About a month ago songwriter Dar Williams released her latest album, a retrospective collection titled Many Great Companions. The companions are her songs, and friends like Patty Larkin and Mary Chapin Carpenter who supply harmonies on some of her tunes. But the companionship is more than that, says Williams, "I've had a very social career, worked with a lot of people, played for great audiences. People assume that the music comes out of something quiet and silent, me sitting alone working, but the truth is I don't think I could have done it without the constant support and feedback from a lot of people."

Williams also sees herself and part of a community beyond the music world. She lives with her husband and a couple of kids an hour north of New York City in Beacon, NY, where among other things she helped put in a community garden. Eating right is important to her. While touring in the '90s she assembled The Tofu Tollbooth, a directory of natural food stores and restaurants.

"Arcata has one of my favorite co-ops in the country," she noted when I mentioned where I was calling from. "The rest of the country is kind of catching up with Arcata," she said, waxing nostalgic about the week she spent here. "And it's not just food, it's energy and transportation issues -- communities." However, that's not the sort of things she writes songs about -- they're little stories about people like the hippie babysitter in "The Babysitter's Here," the Jesuit priest in "I Had No Right" or the androgynous girl in "When I Was A Boy."

"It's nice. I get to explore all my ideas and my true alter ego through music: stuff about aging and mortality, betrayal and love. I get to go there with my music. Then when it comes to plugging into the kind of stuff that builds our civilization, I do that directly. It's a nice balance. I don't find myself wanting to write verse about solar power or things like that." (She does, however, write an eco-groovy column for the Huffington Post on topics like pedal power and using municipal water pressure for hydropower.)

Was it hard choosing the "hits" for the retrospective? Not at all, she says. She knows what her fans like. "They shout out the titles when I'm playing. It's very direct." Got a favorite? It's likely she'll sing it when she comes to Humboldt Brews Thursday (Nov. 18). And you don't actually have to shout it out.

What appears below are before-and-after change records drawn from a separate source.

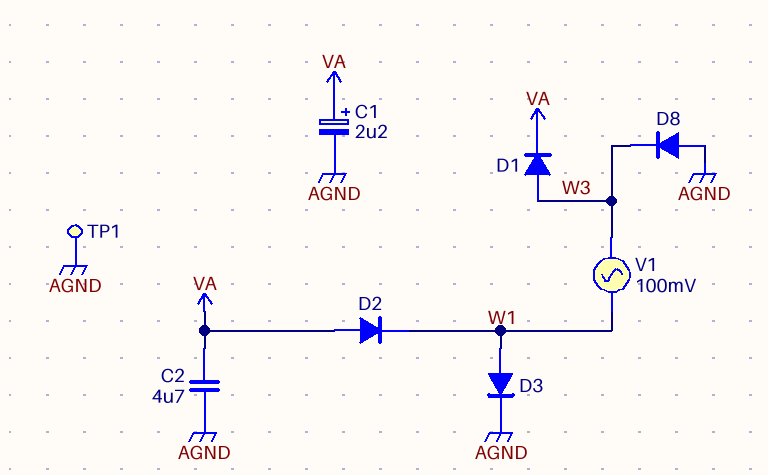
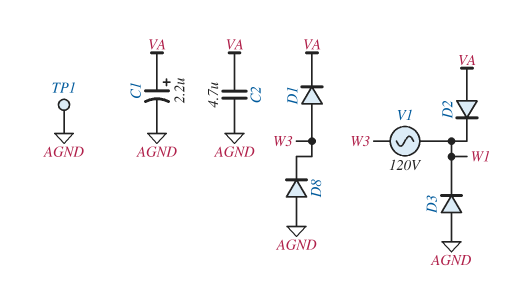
D3: diode (A W1, K AGND) -> diode (A AGND, K W1)
V1: AC 100mV (W1, W3) -> AC 120V (W1, W3)

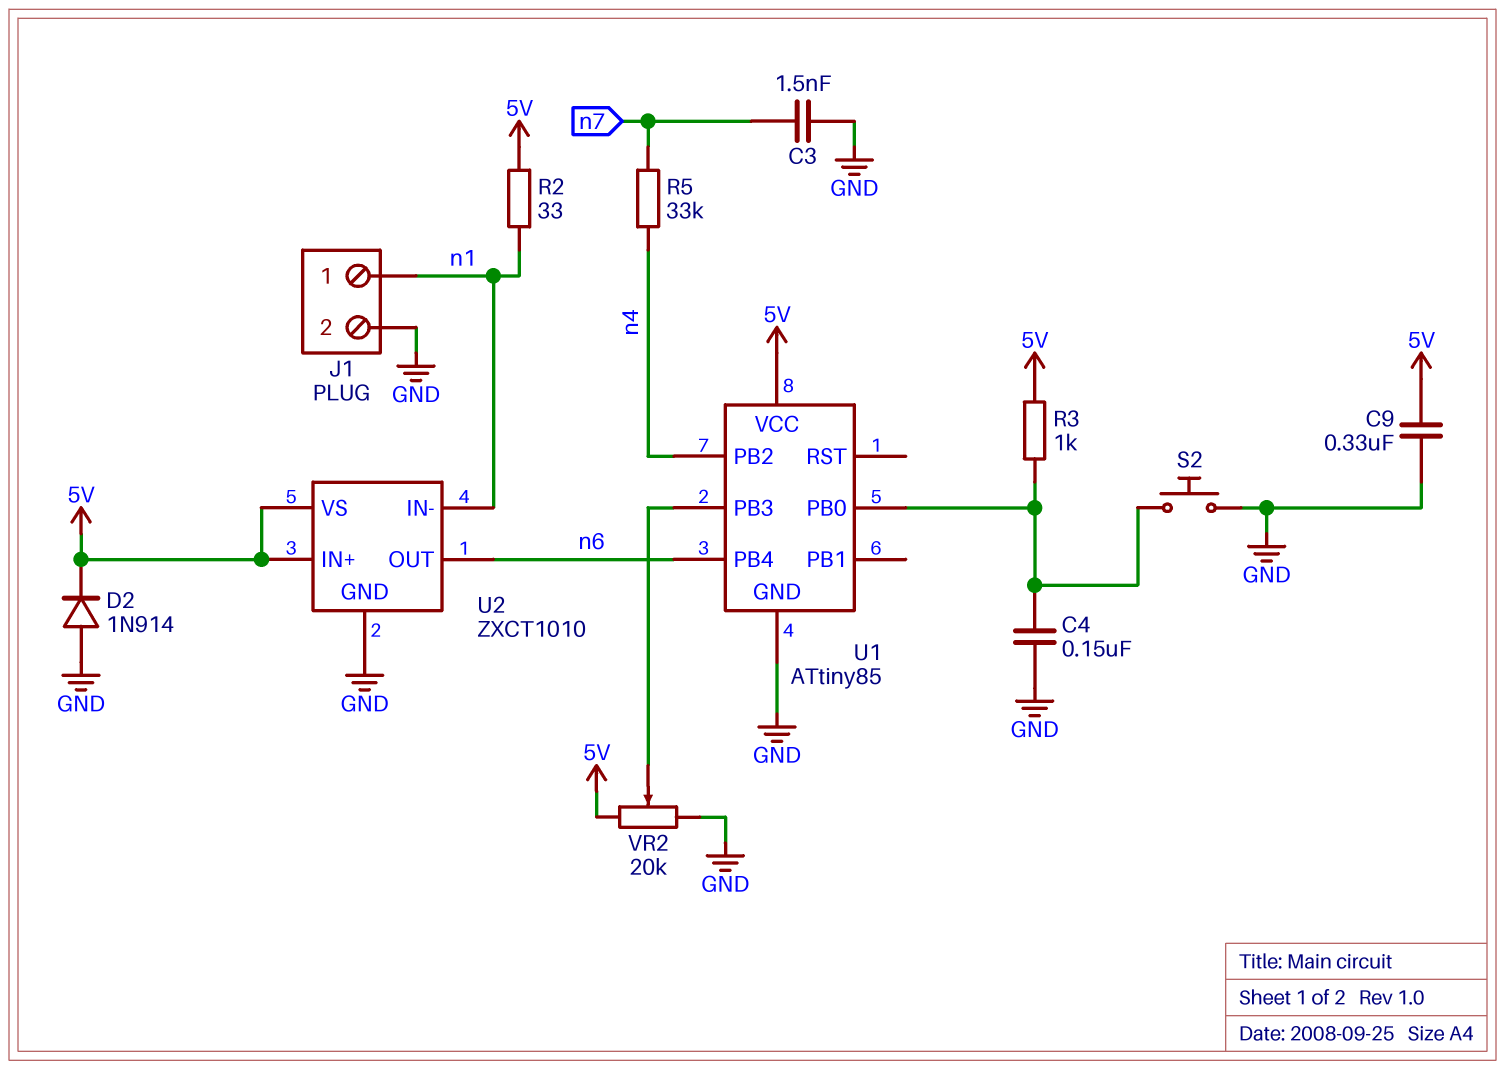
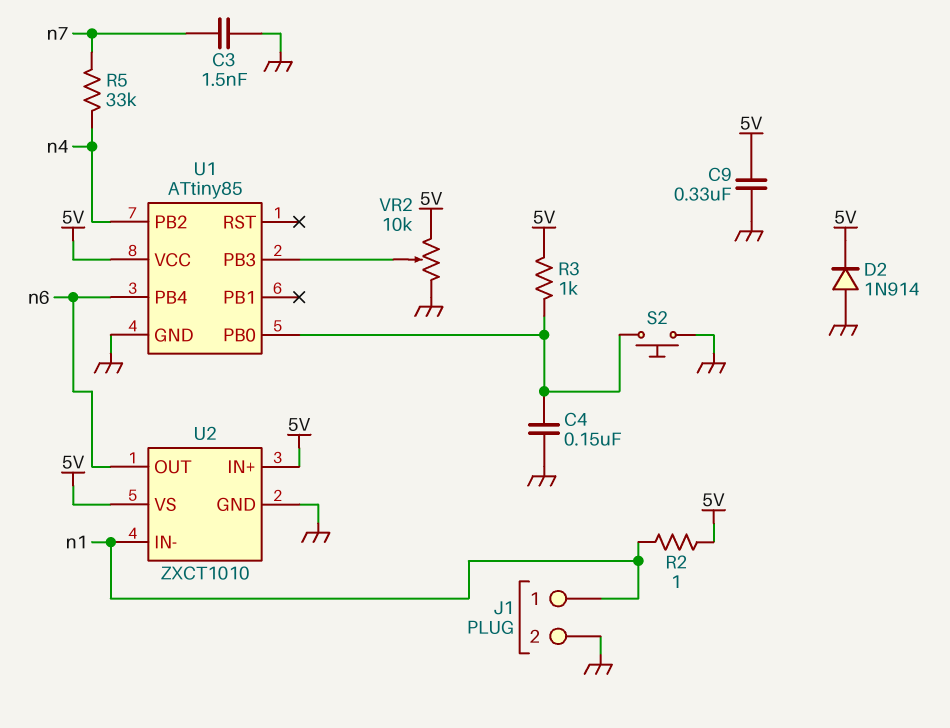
R2: 33 (5V, n1) -> 1 (5V, n1)
VR2: 20k (5V, GND, wiper U1/PB3) -> 10k (5V, GND, wiper U1/PB3)

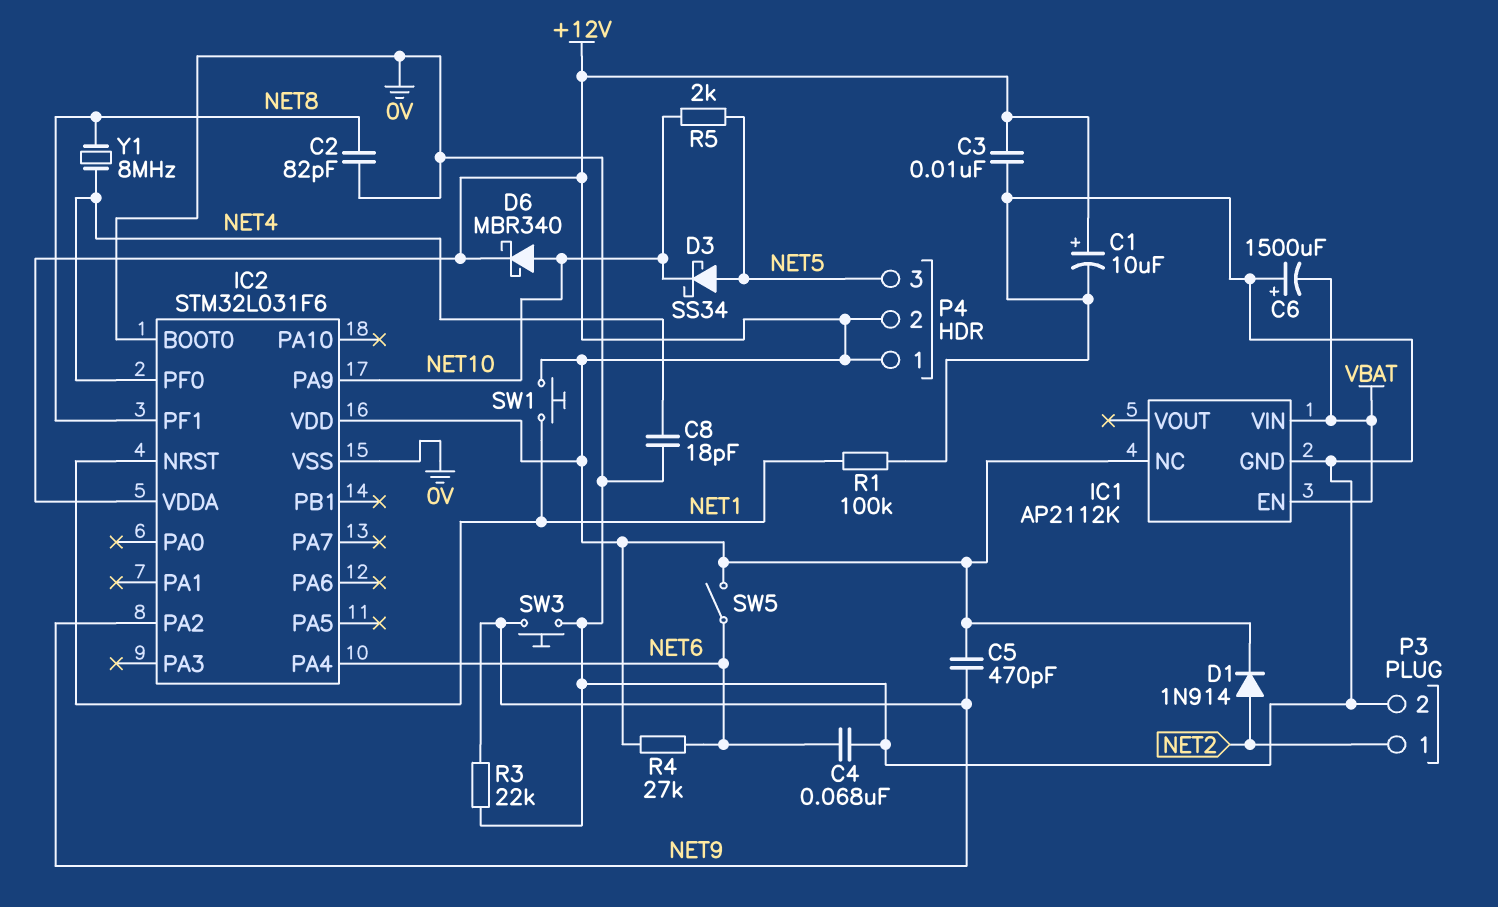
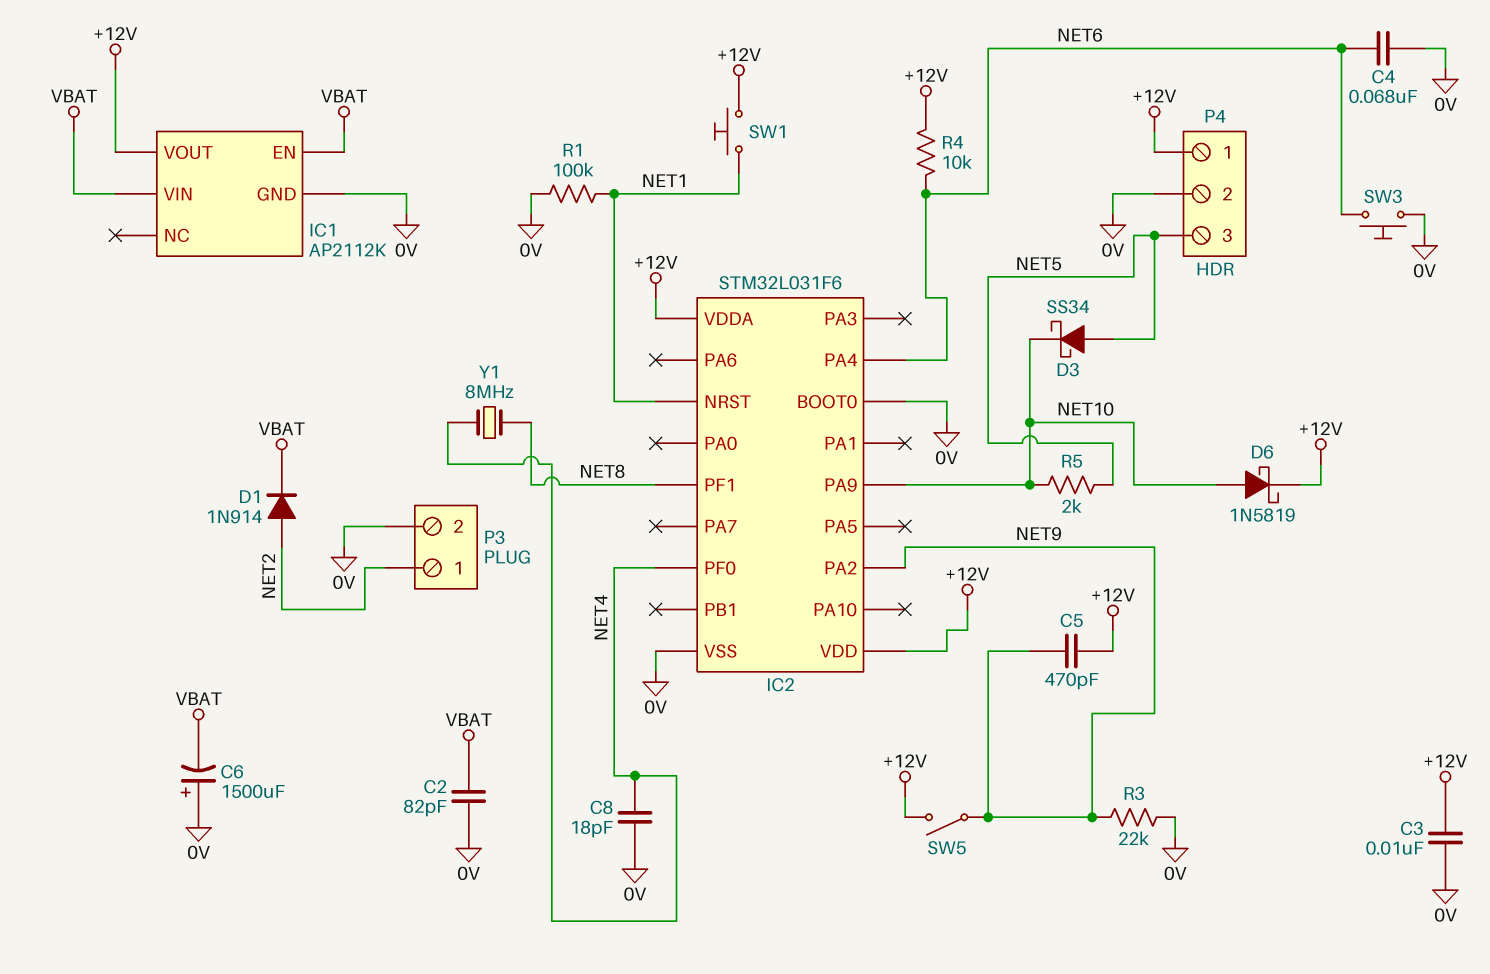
C1: 10uF (plus +12V, minus 0V) -> none
C2: 82pF (0V, NET8) -> 82pF (0V, VBAT)
D1: diode 1N914 (A NET2, K +12V) -> diode 1N914 (A NET2, K VBAT)
D6: schottky MBR340 (A NET10, K +12V) -> schottky 1N5819 (A NET10, K +12V)
IC1 pin NC: +12V -> none
IC1 pin VOUT: none -> +12V
P4 pin 2: +12V -> 0V
R4: 27k (+12V, NET6) -> 10k (+12V, NET6)
SW3: button (0V, NET9) -> button (0V, NET6)
SW5: switch (+12V, NET6) -> switch (+12V, NET9)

How did New Orleans-born saxophonist Charles Neville (of the legendary Neville Brothers) end up playing jazzy counterpoint to Senegalese kora player Youssoupha Sidibe? "He was living in Northampton, western Mass. -- that's where I live now," said Charles in a call from Nevada City, where their first-ever tour was about to begin. "We met through a mutual friend and decided to get together and do some experimenting and see how it worked. I really liked that experience and after some fooling around we went in the studio and recorded the Tree of Life CD." The result: a series of gorgeous meditative improvisations, a far cry from the jazz and New Orleans funk Charles is known for. "I'm not approaching it from some technical stylistic standpoint, just from the spirit of the music, the feeling that's in it. I just try to mesh, improvise off what he's doing -- he's improvising too and we feed off each other and follow the energy."

While meshing will continue, the musical setting will be somewhat different when Charles and Youssoupha play at Humboldt Brews Saturday night: They'll be joined by Youssoupha's occasional rhythm section, aka the Mystic Rhythms Band, known for throwing reggae beats into the African rhythms. How will Charles mesh? When we spoke last week he was not sure. He'd just arrived in Nevada City and had never met the bass player and drummer. "Whatever it is, it's gonna be good. I'll feel what they're doing and make what I play fit in somehow."

Derek Vincent Smith started out as a Colorado hip hopper, then discovered the rave scene and merged his hip hop beats with electro and became Pretty Lights. Working with Ableton Live and a live drummer (most recently Adam Deitch), he's a master creating relaxed yet insistent dance mixes with eclectic samples drifting in and out of focus as the beat rolls on. He's taken various scenes by storm, playing Bonnaroo, Rothbury and Coachella along with dance clubs large and small. Sunday he returns to Humboldt for a World Famous show at the Arcata Community Center along with equally eclectic DC electro artist Thunderball, touring behind a new release, 12 Mile High, and funky electrojammer Gramatik from Slovenia.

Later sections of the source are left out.